素直になれない私を・・・

ハル

第1話 初恋

「今日はどうされますか?」



ドキン

鏡越しから話をするカッコイイ男の人。



「えっと……決めてないんですけど……」



私は、今、髪を切りに偶々通り掛かった美容院に迷う事なく足を踏み入れた。



「決まってないんだ。じゃあ、パンチパーマとか、モヒカンとか?」

「えっ!? そ、それは困りますっ!」

「嘘、嘘。冗談ですよ。余りにも緊張されているみたいだから」




男の人は、クスクス笑い、私は色々と話をしながら髪を切って貰う。




「あの、彼女とかいないんですか?」

「えっ? 彼女? 残念ながらいないんだよね?募集中なんだ。立候補する?」


「えっ!?」


「犯罪じゃね?」




ビクッ

背後から別の声がした。



「どう見たって俺と同じ位じゃん! もしくはランドセル背負ってます位の年齢だろう? まだまだ、おしりのあおい小学生のクソ子供(ガキ)」



ムカッ

相手の一言に腹が立つ。




「あの……ちょっと良いですか?」

「えっ?」




ガチャガチャと私は手で探りハサミを手に取る。




「あっ! ちょっと! お客様、危ないですよ!」


「うわっ!」

「これでも中2なんだけど!?」



私はハサミを振り回し騒ぐ。




「14っ!? 嘘、嘘!? 絶対有り得ねぇーーっ!」

「本当です!」

「その証拠は?」

「……証…拠…?」



彼の一言にピタリと動きが止まる。



グイッと私の手を掴み、私が握っていたハサミをゆっくりと取り上げる。



「ハサミ振り回してんじゃねーよ! 危ねーな!」




「………………」



「兄貴、俺、買い物行って来る」

「ああ。南弥(なみ)は?」

「姉貴は、他のお客さんの対応してるけど」

「そうか。

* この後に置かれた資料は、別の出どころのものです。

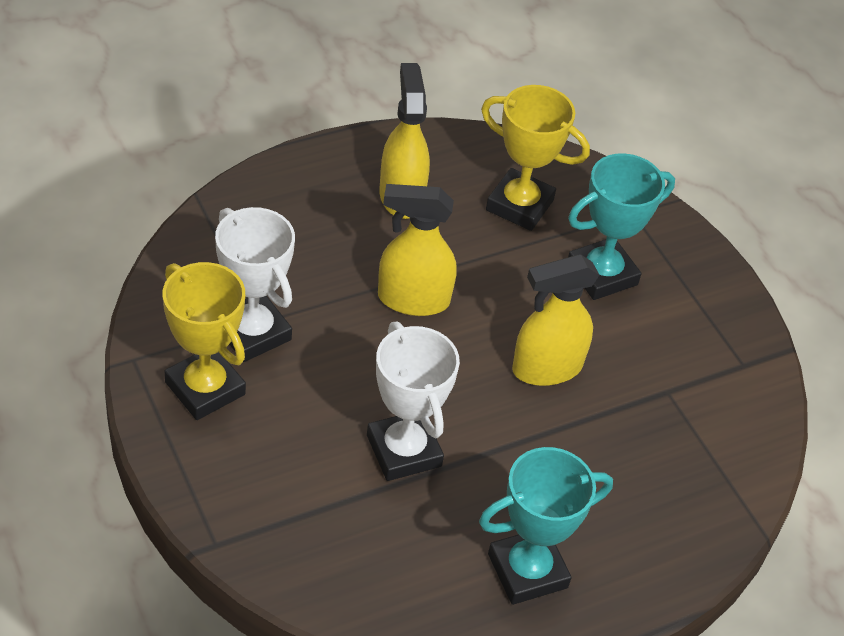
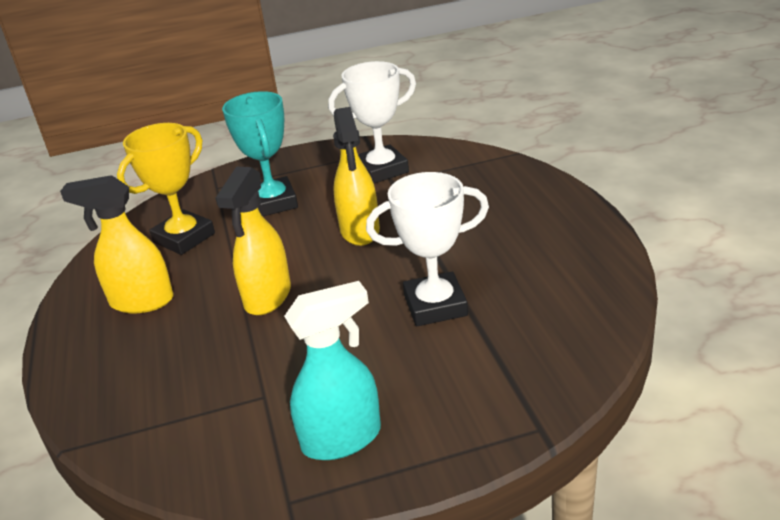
camera: 70 degrees left, 15 degrees down
(205, 388) = (342, 438): yellow trophy -> turquoise spray bottle
(253, 332) = (277, 402): white trophy -> white trophy (382, 170)
(527, 571) = (555, 246): turquoise trophy -> none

分かった」



私に喧嘩をうってきた人は、私の両肩を優しく掴み私を椅子に座らせた。



「………………」


「髪切りに来たなら大人しくしろよな。悪かったな……兄貴にもっと可愛くしてもらいな」



ドキン

そう言うと両肩をポン軽く叩く。




「ごめん、兄貴、仕事の邪魔して。じゃあ買い物行ってきます」

「ああ、行ってらっしゃい。気を付けてな」

「ああ」



男の子は出かけ、私は髪をカットして貰う。




藍葉 裕唯(あいば ゆい)。14歳。中2、

二人のカッコイイ異性に出逢い遅い初恋をした。


意外な欲張りな私。

若くマセた中学生の私がいた。





「裕唯、高校に入る前に髪切るの?」

「うん、切るよ。ウザったいし!」



今、話をしているのは、


親友の、狭山 希誉花(はやま きよか)




「だけど、何処で切ろうか迷ってんだ。私、拘りの美容院とか一切ないからさ」

「前に切った所は? すっごいイイ感じだったじゃん」


「あそこは……全然、名前も場所も分からなくて、偶々、通り掛かった店に入ろうって、一年前位にカットしてもらったからさー」



「そうだったんだ」

「うん。唯一、イケメン兄弟がいたって事位?」

「イケメンなら噂広まっててもおかしくないのにね」



「うん……確かにそうだよね?」

「案外、予約制かもね」


「あー」

「でも、イケメンだったらもったいないね」

「まあ、確かにイイ感じにしてくれたし、ただ兄弟でも正確が違い過ぎたのは記憶にあるかも」


「ハハハ……そうなんだ」

「うん、弟と思われる人に腹立つ一言われて一騒動起こした!」


「えっ!? マジ!?」

「うん、マジ!」




私達は色々話をする中、結局、近所の美容院にカットしてもらう事にし、入学式を迎えた。